The propriety of publishing, as a commercial endeavor,
what a dead writer declined to see into print is, of
course, dubious. The previous forays into the Hemingway
trove have unfortunately tended to heighten our appreciation
not of his talent but of his psychopathology; even the
charming and airy A Moveable Feast, the first
and most finished of the posthumous publications (1964),
had its ugly flashes of malice and ingenuous self-serving. Islands
in the Stream (1970) was a thoroughly ugly book,
brutal and messy and starring a painter-sailor whose
humanity was almost entirely dissolved in bar-room jabber
and Hollywood heroics. The letters (1981), too, which
Hemingway had wisely tried to safeguard from the scavengers,
provided insights more alarming than appealing into his
bellicose, infantile, sexist, and ultimately paranoid
nature. Among the published letters is one addressed
to an early scavenger, Charles A. Fenton, saying, "Writing
that I do not wish to publish, you have no right to publish.
I would no more do a thing like that to you than I would
cheat a man at cards or rifle his desk or wastebasket
or read his personal letters." Such old-fashioned
gentlemanly thunder rings hollow in a hustling era of
professional desk-riflers. The second-wave Hemingway
biographies proliferate, whispering to us that Oak Park
was not the forest primeval and that three weeks of distributing
candy bars do not a warrior make; soon the old poser
will have been stripped to his Freudian bones, much like
Santiago's great dead marlin in The Old Man and the
Sea.
However: Hemingway, after a semi-eclipse in
the sixties, when his fascination with violence and war seemed
desperately unworthy, now stands as a classic as surely as
Hawthorne, and twenty-five years after his death his bearish
claims to privacy are perhaps superseded by the claims his
literary personality makes upon our interest. There is every
reason—its hackneyed title, Baker's scorn, the forty
years of murky fiddling that have passed since its conception— to
distrust The Garden of Eden; yet the book, as finally
presented, is something of a miracle, a fresh slant on the
old magic, and falls just short of the satisfaction that a
fully intended and achieved work gives us. The miracle,
it should be added, does not seem to be Hemingway's alone but
is shared with workers unnamed in the prefatory note, which
blandly admits to "some cuts in the manuscript and some
routine copy-editing corrections." Some cuts. "Some
Chink," as Harry Morgan says to himself of the mysterious Chinese
gentleman in To Have and Have Not. When last heard of, The
Garden of Eden, according to Carlos Baker, consisted of
over two hundred thousand words of lacklustre dialogue and
eerie trivia. It is no secret; indeed, it has been widely
reported, that last summer a certain Tom
Jenks, a thirty-five-year-old editor newly hired by
Scribner's, was presented with over three thousand pages of Garden
of Eden manuscripts (all three versions that Hemingway had
struggled with, enough to fill two shopping bags) and was invited
to find a publishable book in all that verbiage. He succeeded. In
the trim published text of sixty-five thousand words, a daily repetition
of actions remains (wake, write, drink, lunch, siesta, drink, eat,
make love, sleep), but the dialogue never covers exactly the same
ground and the plot advances by steady, subliminal increments,
as situations in real life do. The basic tensions of the slender,
three-cornered action are skillfully sustained. The psychological
deterioration of the heroine, Catherine Bourne, the professional
preoccupations of the hero, the young writer David Bourne, and
the growing involvement of the other woman, Marita, are kept in
the fore, interwoven with but never smothered by Hemingway's betranced
descriptions of the weather, the meals, the landscape, the chronic
recreations. A chastening, almost mechanically rhythmic order
has been imposed, and though an edition with a scholarly conscience
would have provided some clues to the mammoth amounts of manuscript
that were discarded, this remnant does give the reader a text wherein
he, unlike the author in his travails long ago, never feels lost.
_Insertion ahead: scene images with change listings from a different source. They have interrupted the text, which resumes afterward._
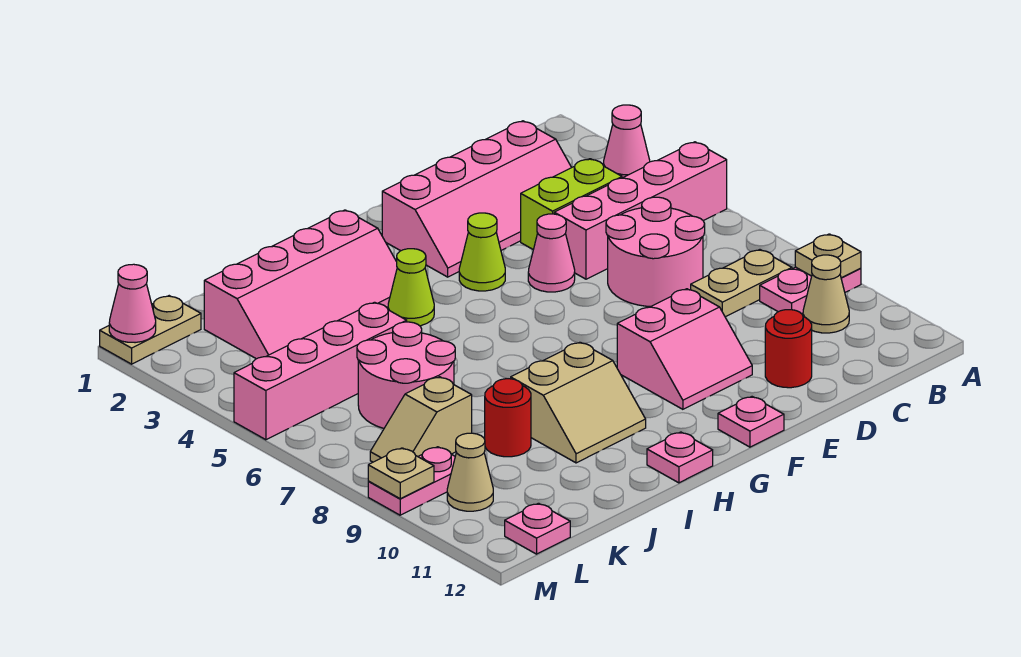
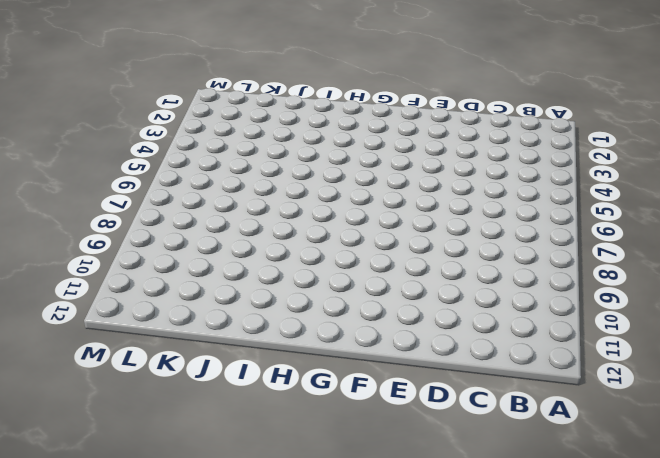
none -> pink cone A3 level 1
none -> pink brick A5:D5 level 1
none -> pink plate A9:B9 level 1

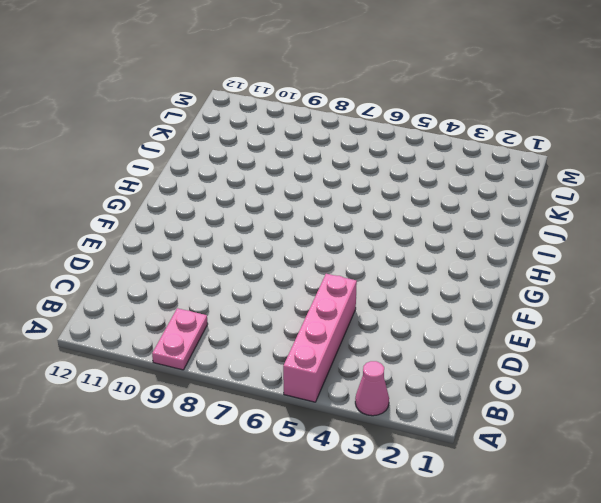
none -> tan plate B8:C8 level 1
none -> tan cone B10 level 1
none -> pink slope C2:F3 level 1 top 2

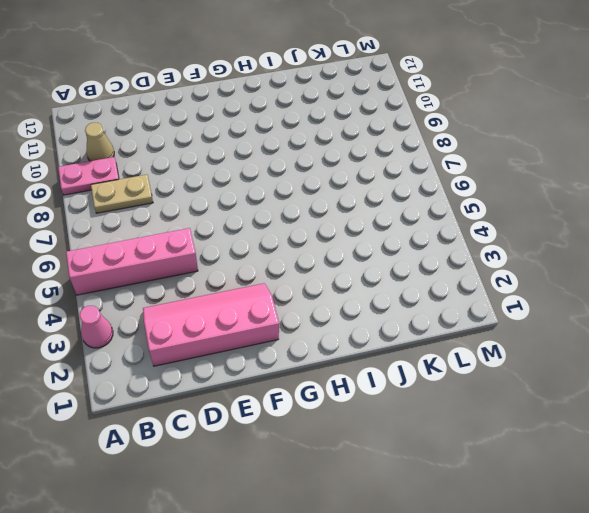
none -> lime brick C4:D4 level 1
none -> pink round brick C6:D7 level 1
none -> red round brick D11 level 1

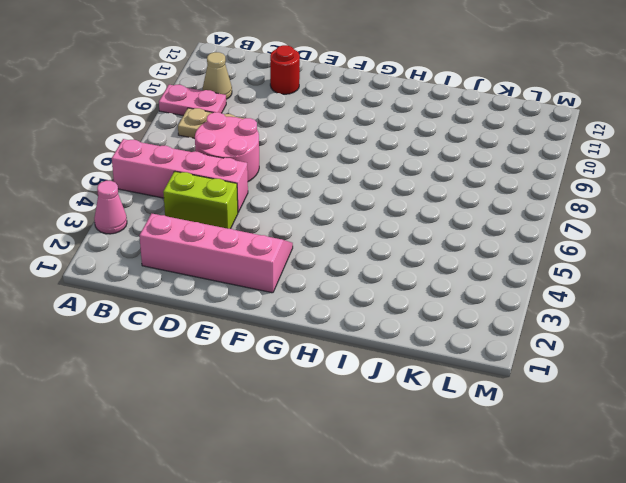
none -> pink cone E5 level 1
none -> pink slope E9:F10 level 1 top 9
none -> lime cone F4 level 1

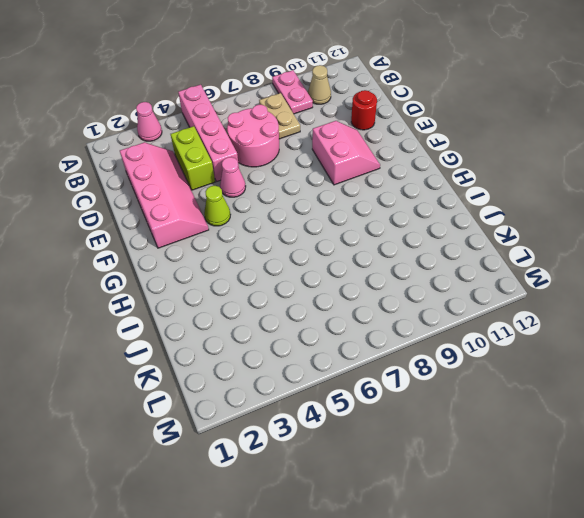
none -> pink plate F12 level 1
none -> pink slope H2:K3 level 1 top 2
none -> lime cone H4 level 1

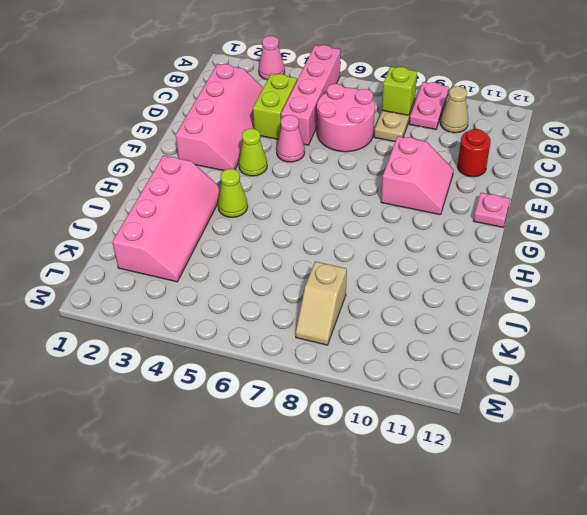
lime brick B8 level 2 -> none
none -> tan slope H9:I10 level 1 top 9
none -> pink plate H12 level 1
none -> pink brick J5:M5 level 1

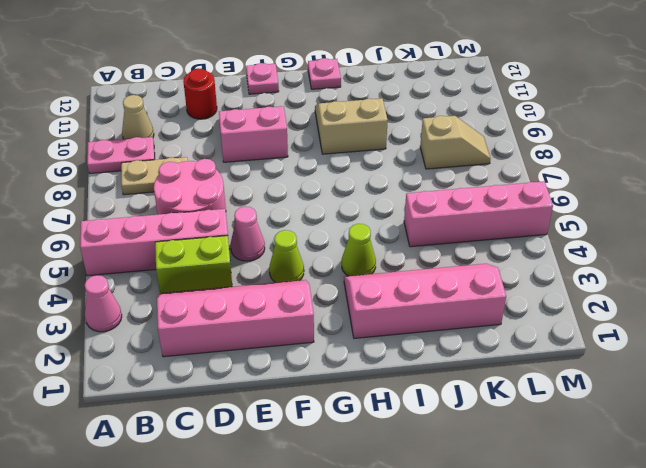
none -> pink round brick J6:K7 level 1
none -> red round brick J9 level 1
none -> tan plate L1:M1 level 1

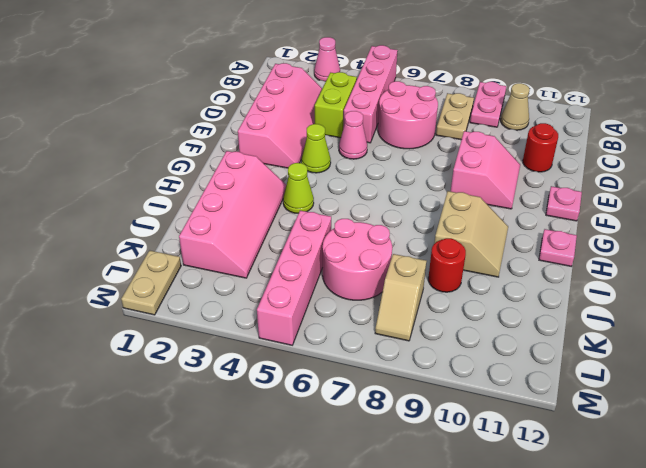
none -> pink plate L9:M9 level 1
none -> tan cone L10 level 1
none -> pink plate L12 level 1

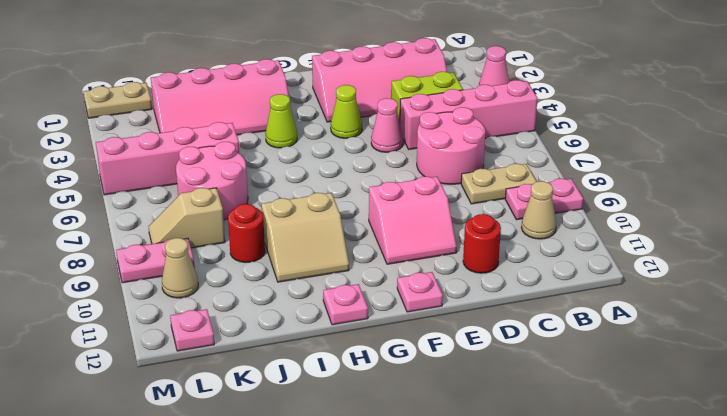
none -> tan plate A9 level 2
none -> pink cone M1 level 2
none -> tan plate M9 level 2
Endearingly, many of Hemingway's eccentricities have been defended
from copy editors: the commas omitted by ear rather than by sense
("driving the machine up the short hill feeling the lack of
training in his thighs"); the commas tossed into a run of
six adjectives (a "good light, dry, cheerful unknown white
wine"); the stubbornly awkward word order ("the girl
put the one she was reading down"); the English as spoken
("Feel it how smooth"); the idiosyncratic spellings ("god
damned," "pyjama tops," "self conscious");
and a sentence containing no fewer than eleven "and"s.
The Garden of Eden adds to the
canon not merely another volume but a new reading of
Hemingway's sensibility. Except in some of the
short stories and that strange novel To Have and Have
Not, he avoided describing the life that most men
and women mostly lead, domestic life. The Garden
of Eden confronts sexual intimacy, marriage, and
human androgyny with a wary but searching tenderness
that amounts, for a man so wrapped up in masculine values
and public gestures, to courage. What stymied him,
while he was still in his mid-forties, from completing
and publishing the novel must be idly conjectured. One
possibility is that the material embarrassed as well
as possessed him, and another is that he knew he was
in over his head. His head was not quite right;
his behavior in the Second World War had been strange,
and in his work methods he was developing (and had just
barely rescued For Whom the Bell Tolls from) the
Papaesque logorrhea, the fatal dependency upon free-form
spillage and some eventual editor, of which The Dangerous
Summer was to be the disastrous climax — Life's request
in 1959 for ten thousand words producing a dizzying twelve
times that amount. Perhaps, in The Garden of
Eden, he pulled back from the snake pit of male-female
interplay and sought to reconstitute the old impervious,
macho Hemingway persona, whom women attend as houris
attend the blessed immortals in the Islamic paradise. This
is the plot solution the Scribner's editors have used
— perhaps the only one available to them in the uncontrolled
manuscript — and it is a feeble one, compared with the
dark soft power of the opening sections.
In his other novels, Hemingway seems to me hobbled by
his need to have a hero in the obsolete sense, a central
male figure who always acts right and looks good, even
when, as in the cases of Harry Morgan and Jake Barnes,
the cruel world has externally mutilated him. David
Bourne, as initially presented, is an oddity, an inwardly
vulnerable Hemingway hero, mated with a woman who, very
upsettingly in this narrow stoic universe, wants: "I'm
how you want but I'm how I want, too, and it isn't as
though it wasn't for us both." Catherine is
David's three weeks' bride of twenty-one; like Eve, she
has long hair and is generally naked. They are
honeymooning at Le Grau-du-Roi, a Mediterranean town
on a canal that runs to the sea; they bicycle and swim
and eat and drink, everything they consume and do described
with that liturgical gravity which Hemingway invented. "It
had been wonderful and they had been truly happy and
he had not known that you could love anyone so much that
you cared about nothing else and other things seemed
inexistent.... Now when they had made love they would
eat and drink and make love again. It was a very
simple world and he had never been truly happy in any
other." She begins her wanting by wanting
a haircut; she has her luxurious long dark hair cut short
as a boy's. David is taken aback yet has no choice
but to acquiesce. Also, she wants to get a very
dark tan. "Why do you want to be so dark?" he
asks. Her excited answer is "I don't know.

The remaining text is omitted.